A lot of people wanted Dominic Thiem to beat Novak Djokovic in the 2020 Australian Open men’s final: Dominic Thiem fans. Austrians. Roger Federer fans. Rafael Nadal fans. Fans tired of the Big 3. Fans who wanted to see a new form of history made.
The fact that Thiem didn’t win left many people very disappointed that he didn’t win, and to be sure, Thiem didn’t play as well or as consistently as he needed to in the final sets to get the job done.
Yet, if you’re still being hard on Thiem, as though he really blew it — or as though it’s an indictment of him that he didn’t win — please step back. Stop. Pause. Breathe.
You’re not calibrating this issue properly.
If you want to criticize Thiem — and there are ways to do it properly — the biggest criticism you could make is that he stuck with Gunter Bresnik far too long. The switch to Nicolas Massu has very clearly unlocked Thiem’s talents on hardcourts, whereas Bresnik only developed Thiem on clay.
Had Thiem ditched Bresnik much earlier in his career, he might have prospered to a much greater extent. There are no guarantees, but that seems to be the real insight into Thiem’s career after this loss to Djokovic.
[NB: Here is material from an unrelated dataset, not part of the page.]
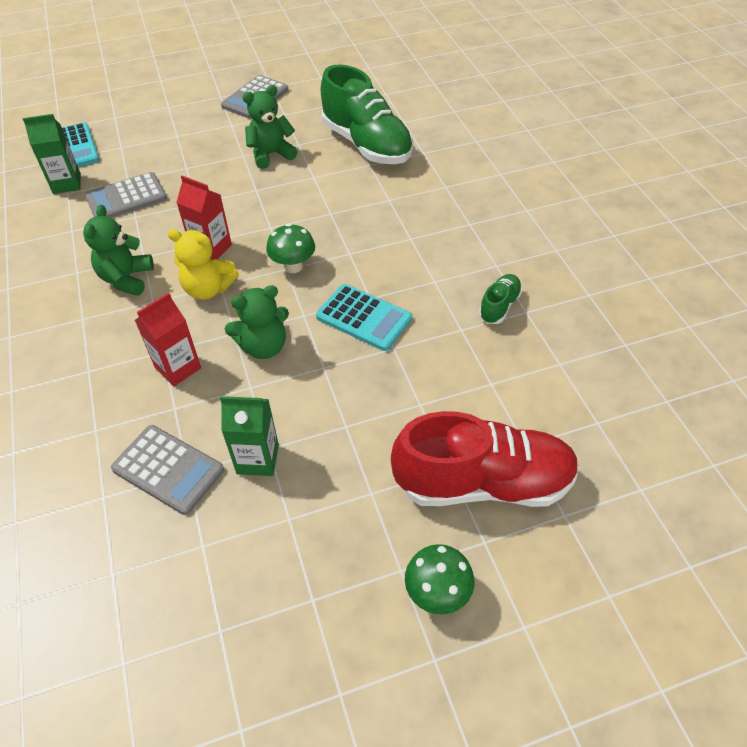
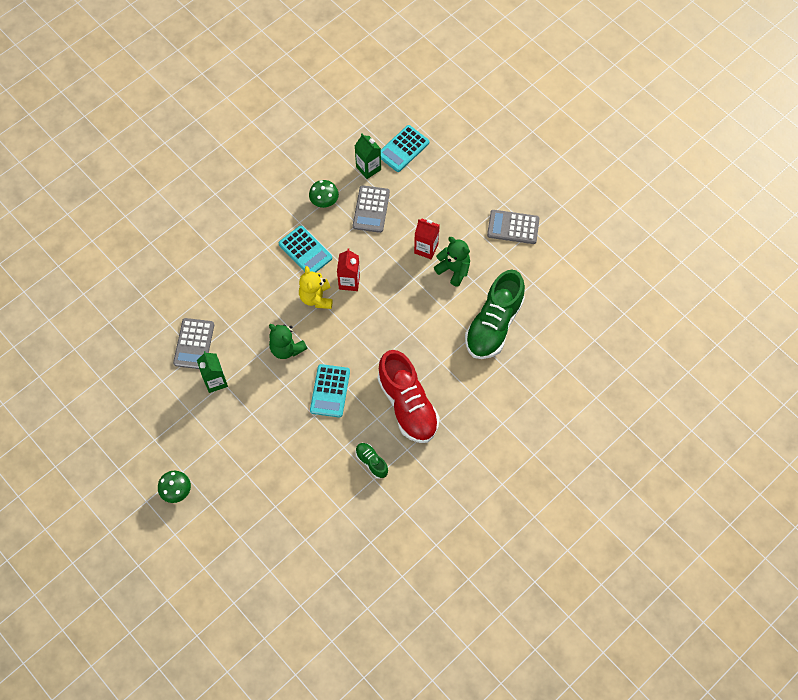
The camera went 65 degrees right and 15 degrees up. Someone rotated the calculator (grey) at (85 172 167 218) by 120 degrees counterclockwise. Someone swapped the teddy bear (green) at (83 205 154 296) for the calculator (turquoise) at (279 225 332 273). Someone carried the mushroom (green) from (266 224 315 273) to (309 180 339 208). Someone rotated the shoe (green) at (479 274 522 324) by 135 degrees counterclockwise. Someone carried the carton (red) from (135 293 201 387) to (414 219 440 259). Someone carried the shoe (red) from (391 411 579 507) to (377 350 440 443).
There was no especially good reason for a player with Dominic Thiem’s talents to NOT figure out hardcourts at a much earlier stage in the game. The early 20s were at least somewhat — if not entirely — wasted for Thiem on non-clay surfaces. He can’t get those years back.
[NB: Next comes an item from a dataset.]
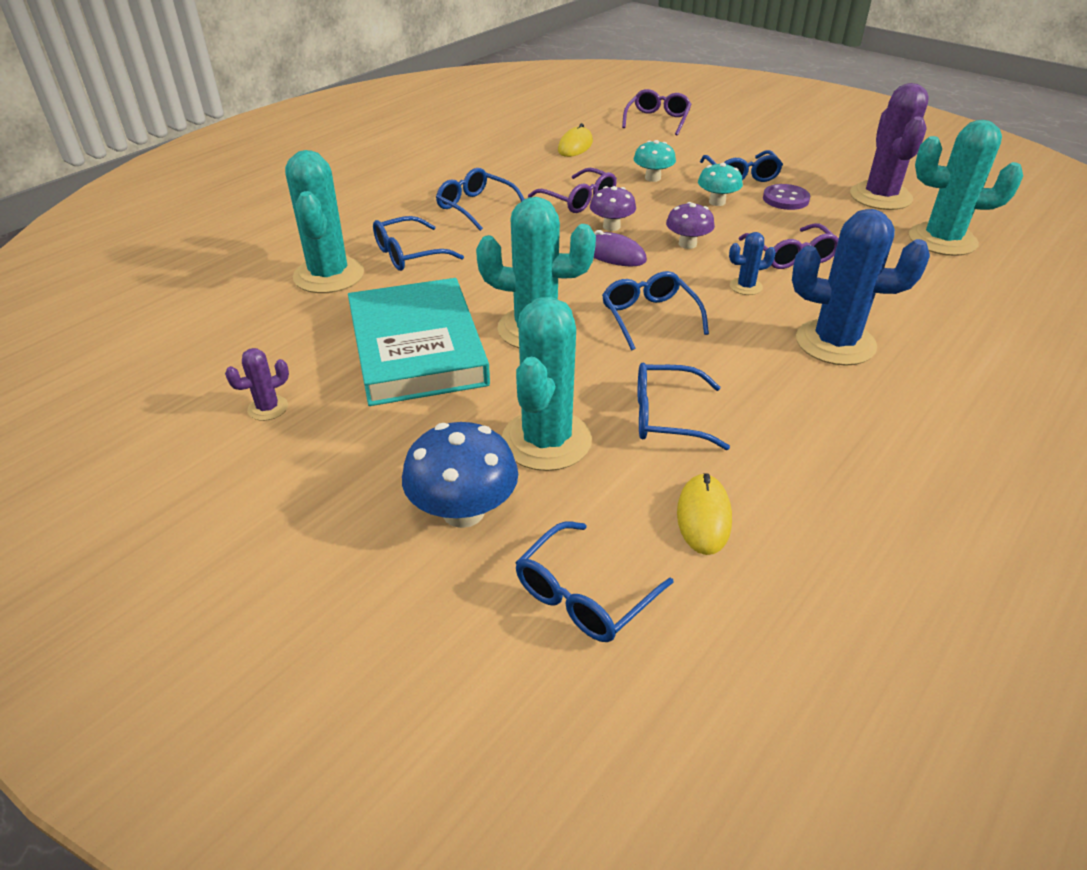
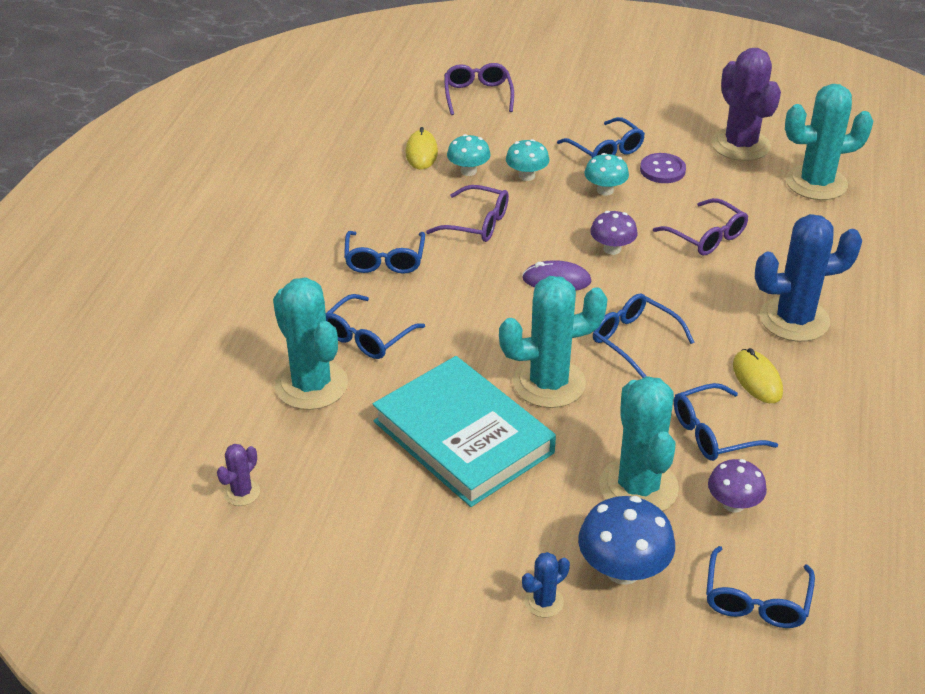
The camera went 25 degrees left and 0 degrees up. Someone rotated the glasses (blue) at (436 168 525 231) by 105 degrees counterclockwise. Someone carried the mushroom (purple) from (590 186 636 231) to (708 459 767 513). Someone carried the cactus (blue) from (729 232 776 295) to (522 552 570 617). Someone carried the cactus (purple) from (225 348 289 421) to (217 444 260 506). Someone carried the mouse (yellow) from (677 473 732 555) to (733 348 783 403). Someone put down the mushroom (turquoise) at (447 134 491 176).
The 2020 Australian Open didn’t reveal Thiem’s current flaws. It revealed his PAST flaws, the ones Massu has generally corrected.
This, to me, is the fundamental insight on Thiem after his defeat: If he had developed his hardcourt/non-clay game a lot earlier, this Australian Open final wouldn’t have been his first one… and this felt like EXACTLY the kind of match a player who is ALMOST THERE (but not quite!) loses on his first try.
Then he will figure out the second or third try. That’s what this feels like.
Dominic Thiem had never contested a major final on a non-clay surface before this Australian Open. He had never played Novak Djokovic in a major final before now. Djokovic did his thing. Djokovic did what he almost always does these days: Steel himself in moments of supreme stress and importance.
Thiem could have played better, but Djokovic proved worthy. That shouldn’t be held against Thiem.
This men’s final magnified not just Djokovic, the champion, but Stan Wawrinka. Stan didn’t flinch against Nadal in his first major final at the 2014 Australian Open, or against Djokovic in the 2015 Roland Garros final.
Wawrinka’s ability to win his first Australian, French, and U.S. Open finals from 2014-2016 was always incredibly impressive. Thiem’s loss to Djokovic enables us to see those wins as exponentially greater feats in February of 2020.